Jumat, 08 Juli 2011

XIE XIE NIN XIANG XIN

Pagi ini, hari ini . . .

Hari di mana ku sadari ada mentari yang begitu manis menyapaku. Saat aku melaju bersama pipi di atas aspal jalan layang. Sebelum aku lanjutkan lebih dalam, perlu diketahui pipi adalah kendaraan yang dapat menghantarku dengan dua kakinya yang bundar. Dua kaki yang berlapiskan karet, yang baru berumur muda beberapa bulan saja. Keturunan kulit hitam dengan tubuh yang langsing, sejenis bebek yang langsing dan yang jelas dia masih mengeluarkan asap sambil mengaum cempreng. Pipi motor 2 TAK.

Okay, aku bingung hanya karena melihat mentari pagi ini saja sudah dapat membuatku sangat bersemangat. Dia seolah-olah berkata padaku dengan kencang alias ‘berteriak’ kalau hari ini indah dan hangat. Baru kali ini aku bisa mengerti bahasa yang benar-benar asing, bahasa mentari.
Kulibatkan hariku dengan semangat dan senyum di tempat kerja. Sebelum akhirnya jam kerjaku habis bersamaan dengan datangnya hujan yang tak diundang. Aku melaju di bawah hujan rintik berusaha memenangkan perlombaan balap motor tapi lawanku kali ini adalah rintik hujan yang bisa kapan saja berubah menjadi hujan deras.

Aku kalah.

Di lap terakhir aku benar-benar terguyur olehnya. Tapi ada kepuasan tersendiri yang luar biasa saat kupalingkan wajah sedikit menengadah ke atas. Dia masih dapat terlihat dengan indah, gagah sekali sinarnya di tengah raih hujan yang mendesir tersentuh oleh angin. Dia masih mempercayaiku walau kali ini dia tidak berteriak tapi dia tersenyum dan berkata lembut, “kamu hebat.”

Malam menjemput . . .

Kokok ayam menyambut pagi disertai bau yang paling aku sukai, hio . . .
Hari ini yang kemarin aku namakan hari esok. Kali ini aku ingin melihat apakah dia manis seperti hari kemarin. Layaknya hari itu yang sebenarnya menjadi hari ini juga sewaktu kemarin hari. Melaju gesit di atas jalan layang yang sama.

Dia tersembunyi apa tersembunyikan?

Kabut menutupi hampir semua langit yang terlihat olehku. Hawa embun pagi menyapaku kali ini tidak hangat sama sekali.

Kamu di mana, mentari?

Apa kamu punya masalah pagi ini?

Atau kabut-kabut itu memaksamu untuk melenyapkan sinarmu?

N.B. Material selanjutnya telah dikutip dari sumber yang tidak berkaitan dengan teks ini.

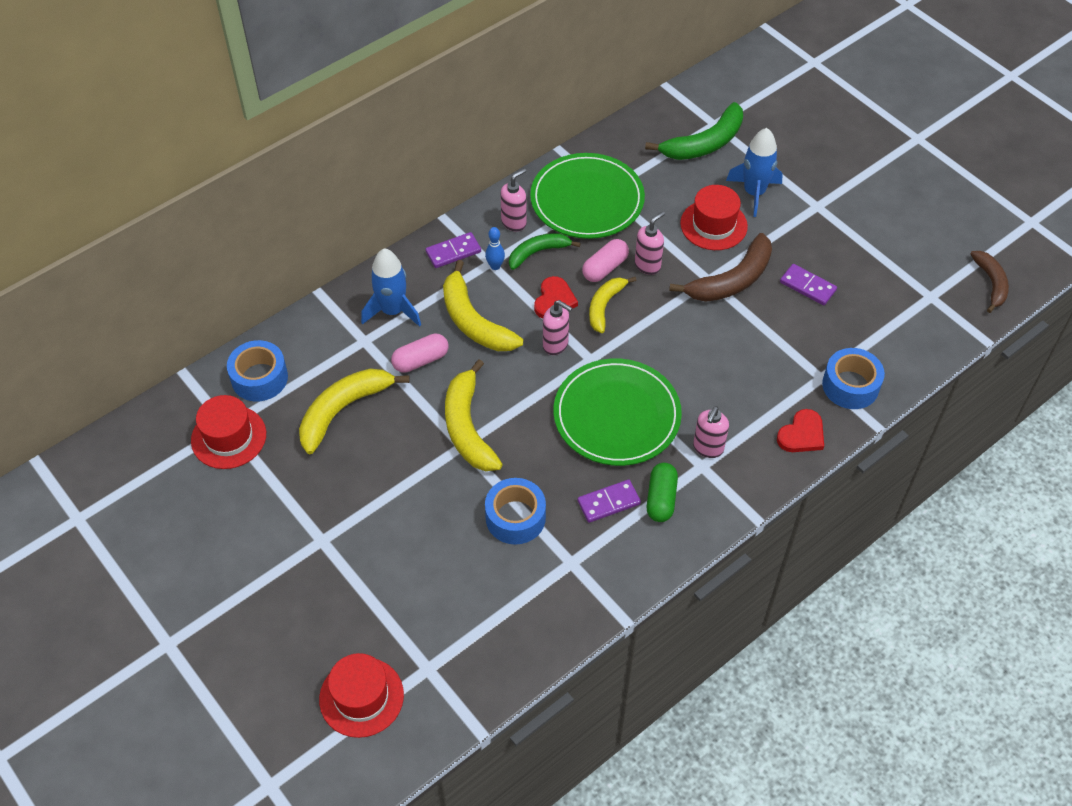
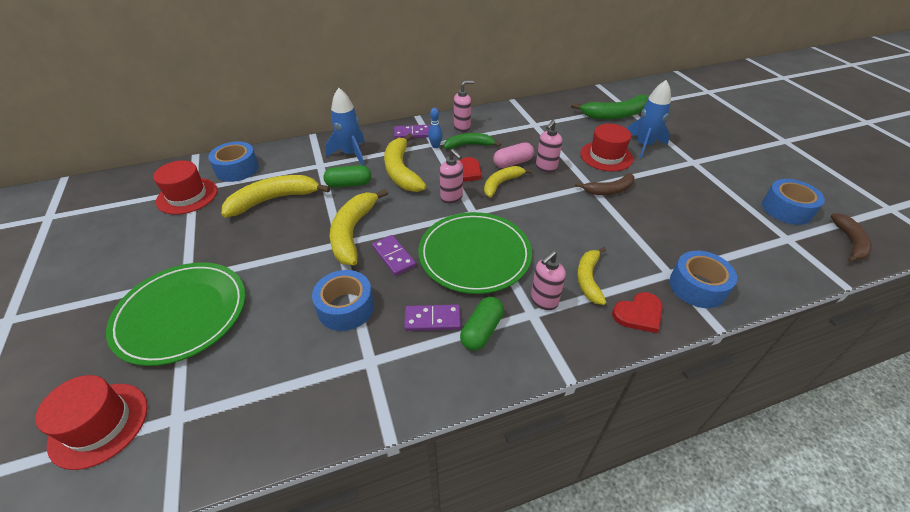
camera: 20 degrees right, 10 degrees down
(420, 360) = (349, 184): pink capsule -> green capsule
(587, 200) = (518, 126): green plate -> green plate (182, 314)
(647, 265) = (545, 168): pink soap dispenser -> pink soap dispenser turned 150 degrees clockwise
(732, 280) = (609, 190): brown banana -> brown banana, size x0.63
(743, 409) = (588, 279): none -> yellow banana
(807, 286) = (673, 207): purple domino -> purple domino (394, 256)
(927, 254) = (786, 209): none -> blue tape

Aku tetap melaju dengan otakku yang dipenuhi kekhawatiran. Ku tengadahkan kepalaku, dia tidak ada. Ku ambil nafas sambil berhenti di lampu merah, benar-benar persimpangan yang besar seperti persimpangan yang harus kita pilih dalam menjalani hidup kita. Tapi bukankah banyak yang melanggar lampu merah? Ehm, boleh juga kalau tidak ada polisi. Aku tersenyum simpul. Kurasa begitu juga kehidupan terkadang perlu melangggar rambu-rambu yang dibuat masyarakat saat tak ada polisi kehidupan yang melihatku. Hidup yang berani untuk berwarna.

Sekali lagi kupalingkan mataku melihat kiri dan kanan langit yang berkabut itu, dia tak nampak sama sekali. Sekali lagi ku perjuangkan harapanku pagi itu, ku pejamkan mataku sambil menengadahkan kepalaku benar-benar membentuk sudut 90 derajat lalu kubuka mataku perlahan. Dia tak jelas terlihat tapi sulit dibayangkan karena dari semua mega-mega yang berkabut, hanya ada satu wilayah kecil tepat di atasku mengeluarkan sinar kabur. Sinar kabur itu sekarang berbisik padaku, “terima kasih atas hari ini karena kamu juga mempercayai kalau aku tetap ada untukmu. “

Aku tersenyum sungguh itu adalah senyumku yang paling tulus seperti saat kulihat senyumku waktu kecil. Kuperintahkan tangan kananku untuk segera menjalankan pipi sembari hati berkata, “terima kasih kembali karena membuatku berani untuk mempercayaimu.”